9. Why Tenpai Matters Even Without Winning
Blood Battle does not end when the first player wins. The game continues until the wall runs out or all players have won or paid out. Tenpai players who never win still benefit:
- Tenpai players receive payment from the Flower Pig (the player who held void suit tiles when the wall ran out)
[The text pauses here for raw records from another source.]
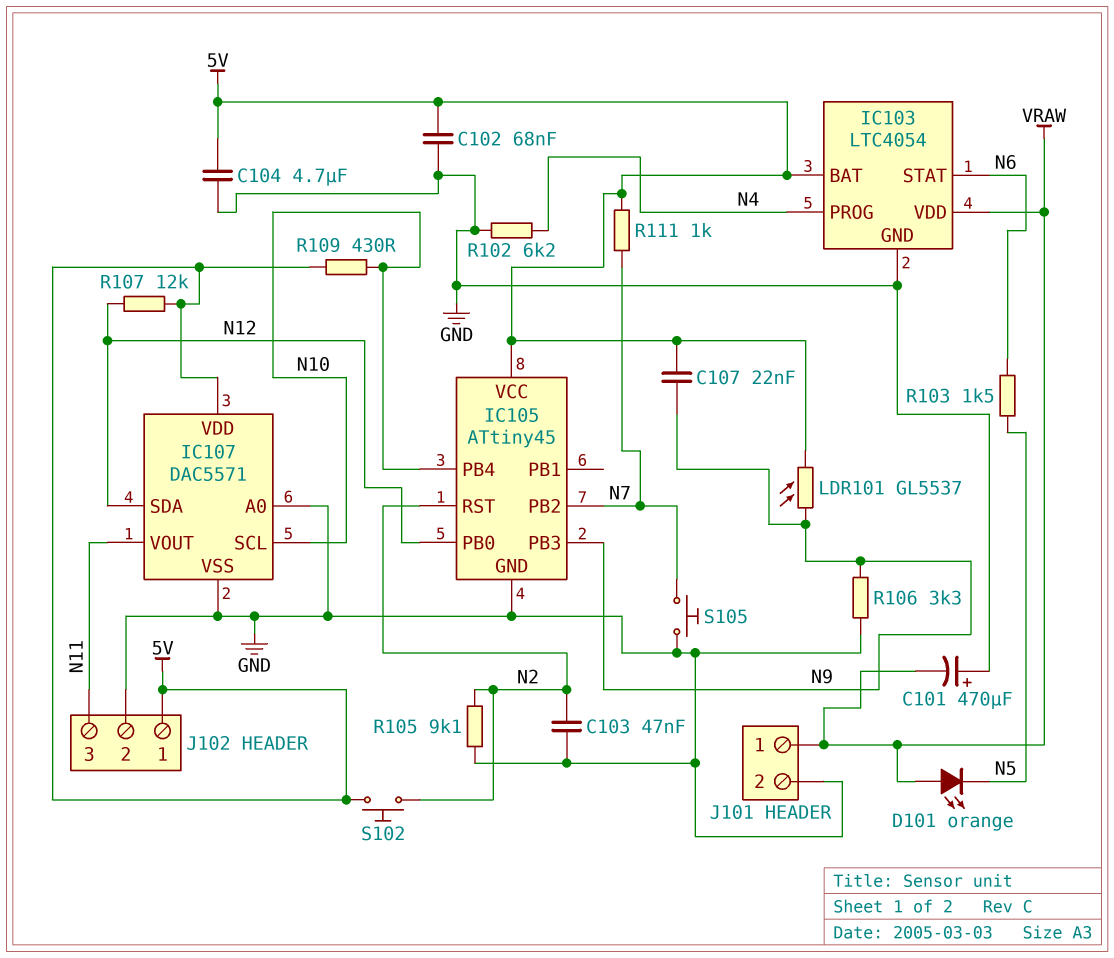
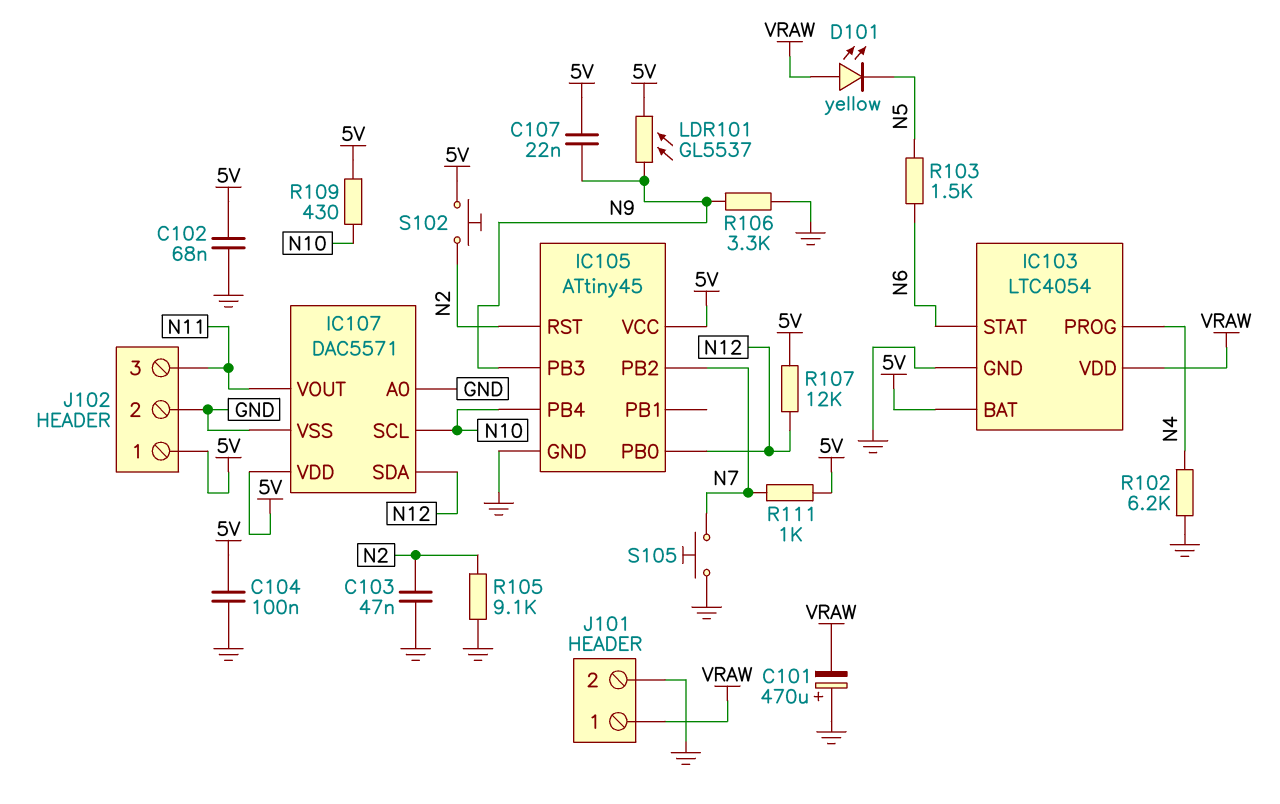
C104: 4.7uF (5V, GND) -> 100nF (5V, GND)
D101: LED orange (A VRAW, K N5) -> LED yellow (A VRAW, K N5)

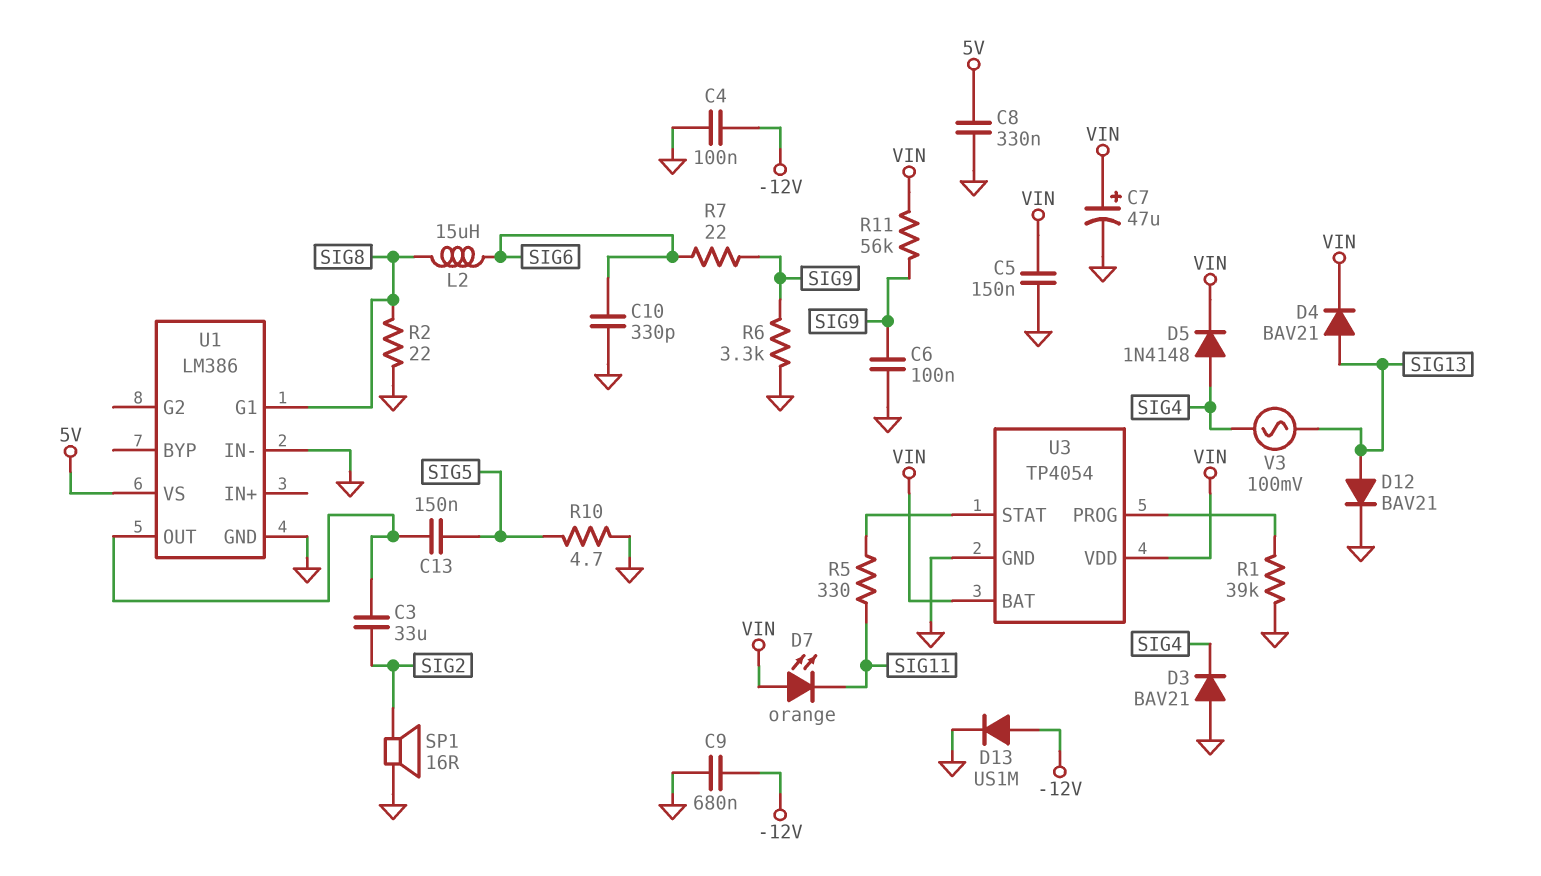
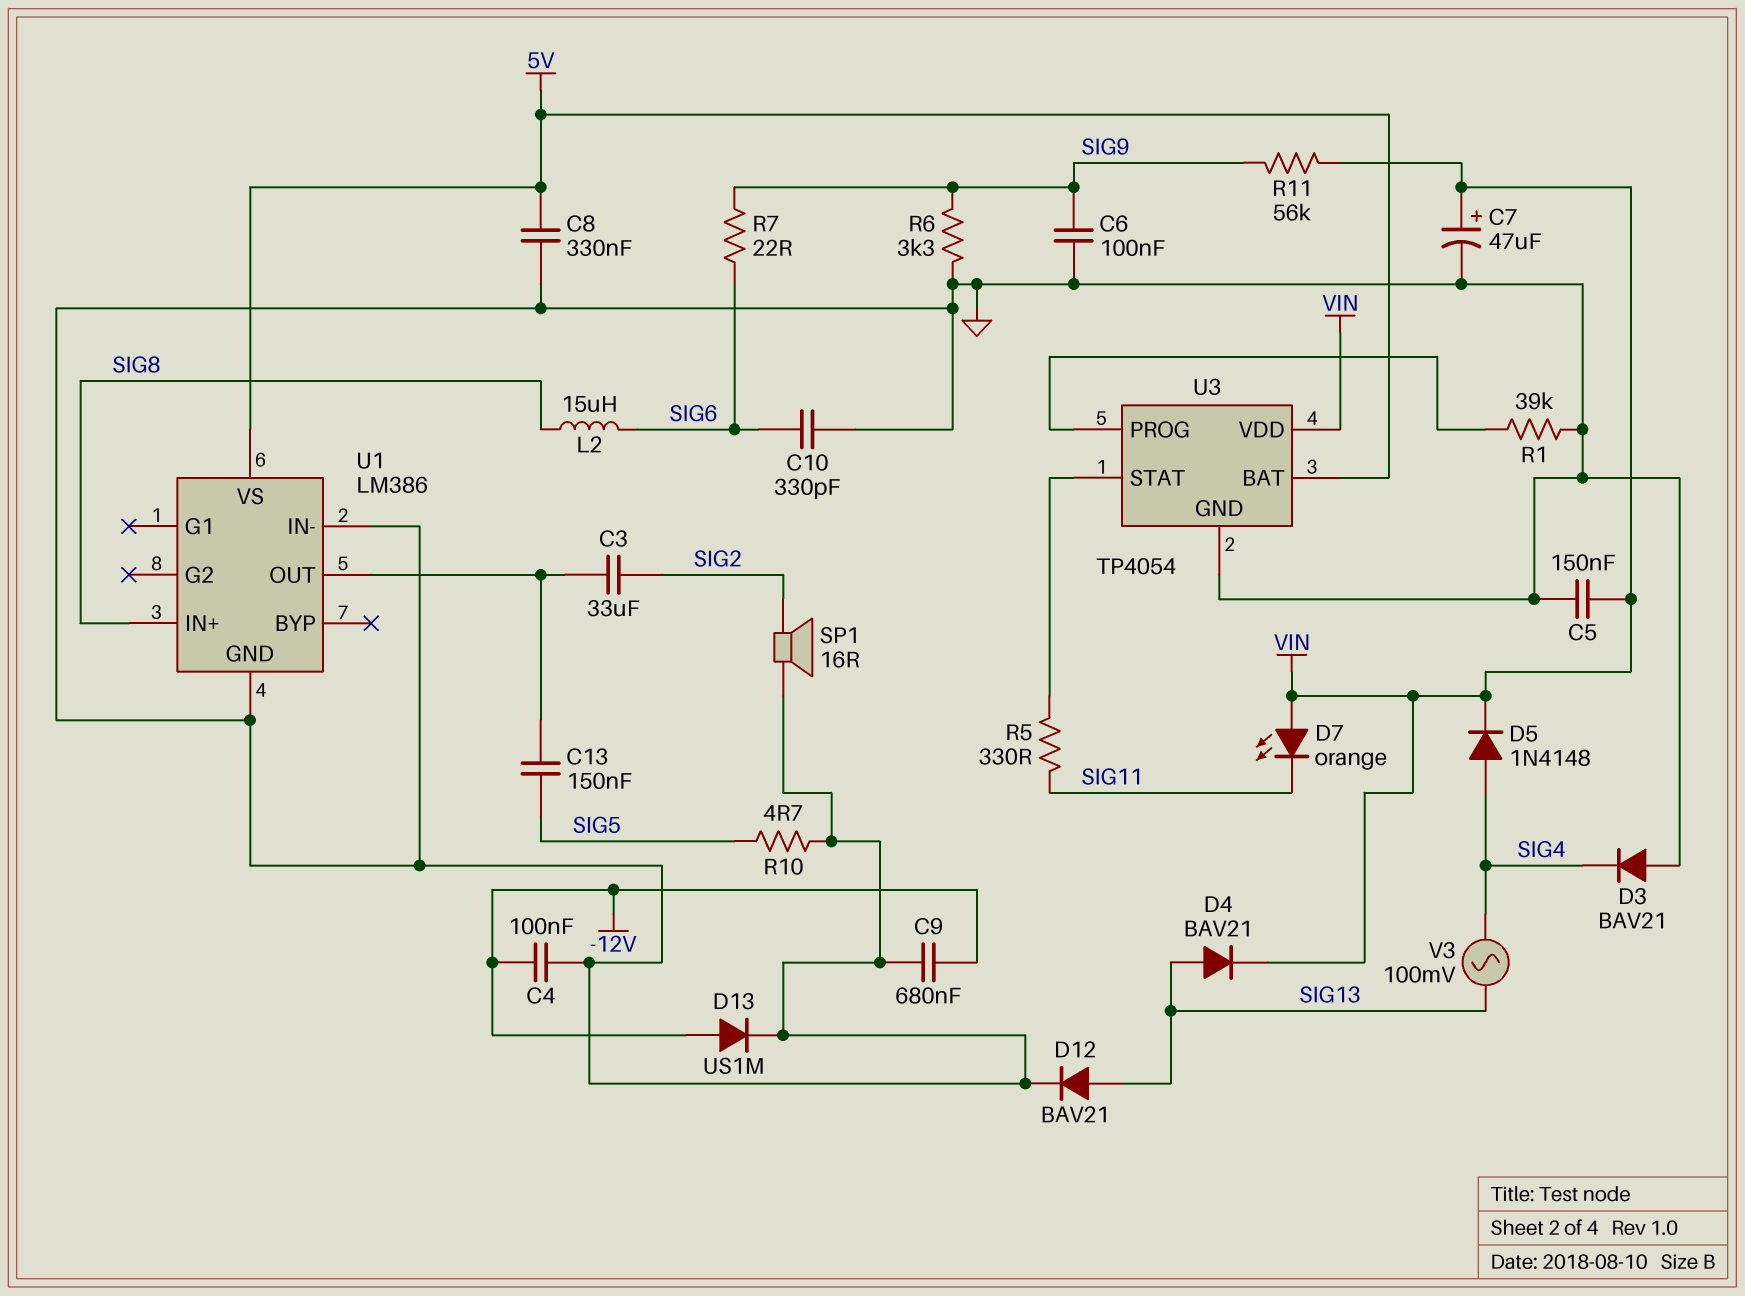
R2: 22 (GND, SIG8) -> none
U1 pin G1: SIG8 -> none
U1 pin IN+: none -> SIG8
U3 pin BAT: VIN -> 5V

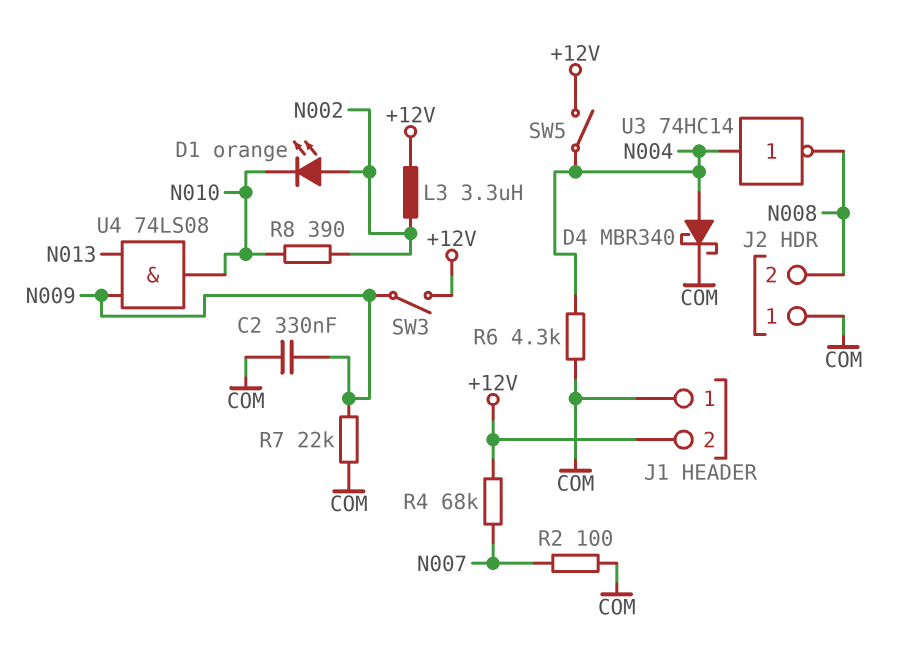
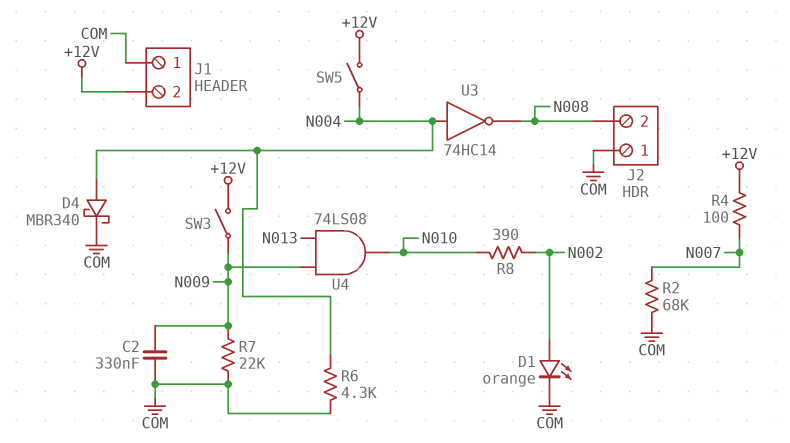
D1: LED orange (A N002, K N010) -> LED orange (A N002, K COM)
L3: 3.3uH (+12V, N002) -> none
R2: 100 (COM, N007) -> 68k (COM, N007)
R4: 68k (+12V, N007) -> 100 (+12V, N007)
- Being in tenpai proves you were playing efficiently — it matters for morale and future strategy
- Some game modes give additional tenpai bonuses at round end
Get to tenpai as fast as possible, every round. Even if you do not draw your winning tile, tenpai status is never wasted.
10. Fan Scoring Summary
| Hand Pattern | Chinese | Fan Value | Payout Multiplier |
|---|---|---|---|
| Ping Hu (All Sequences) | 1 fan | 2× base | |
| Peng Peng Hu (All Triplets) | 2 fan | 4× base | |
| Seven Pairs | 2 fan | 4× base | |
| Qing Yi Se (Pure Suit) | 4 fan | 16× base | |
| Long Seven Pairs (Pure Suit + 7 Pairs) | 4 fan | 16× base | |
| Self-Draw bonus | +1 fan | doubles payout |
Glossary
- Set (miànzi)
- A group of 3 tiles forming a sequence or triplet. Every standard winning hand needs exactly 4 sets.
- Sequence (shùnzi)
- Three consecutive tiles of the same suit: e.g., 3-4-5 wan.
- Triplet (kèzi)
- Three identical tiles: e.g., 7-7-7 tong.
- Pair / Eye (jiàng)
- Two identical tiles that form the 'eye' of a standard winning hand. Exactly one required.
- Tenpai (tīng pái)
- The state of being one tile away from completing your hand. Tenpai players receive payment from the Flower Pig.
- Ping Hu
- All four sets are sequences. Worth 1 fan.
- Peng Peng Hu
- All four sets are triplets. Worth 2 fan.
- Seven Pairs (qī duì)
- Seven pairs of identical tiles, no sets. Worth 2 fan. No exposed melds allowed.
- Qing Yi Se
- All 14 tiles (sets and pair) are the same suit. Worth 4 fan.
- Long Seven Pairs
- Seven pairs all in the same suit. Combines 7 Pairs and Pure Suit for 4 fan total.
- Self-Draw (zì mō)
- Winning by drawing your own winning tile from the wall. Grants +1 fan; all active players pay.
- Discard Win (diǎn pào)
- Winning when another player discards your winning tile. Only the discarder pays.
- Void Suit (dìng quē)
- The suit you declare at round start that cannot appear in your winning hand.
- Flower Pig (huā zhū)
- A player who holds void suit tiles when the wall runs out. Must pay all tenpai players.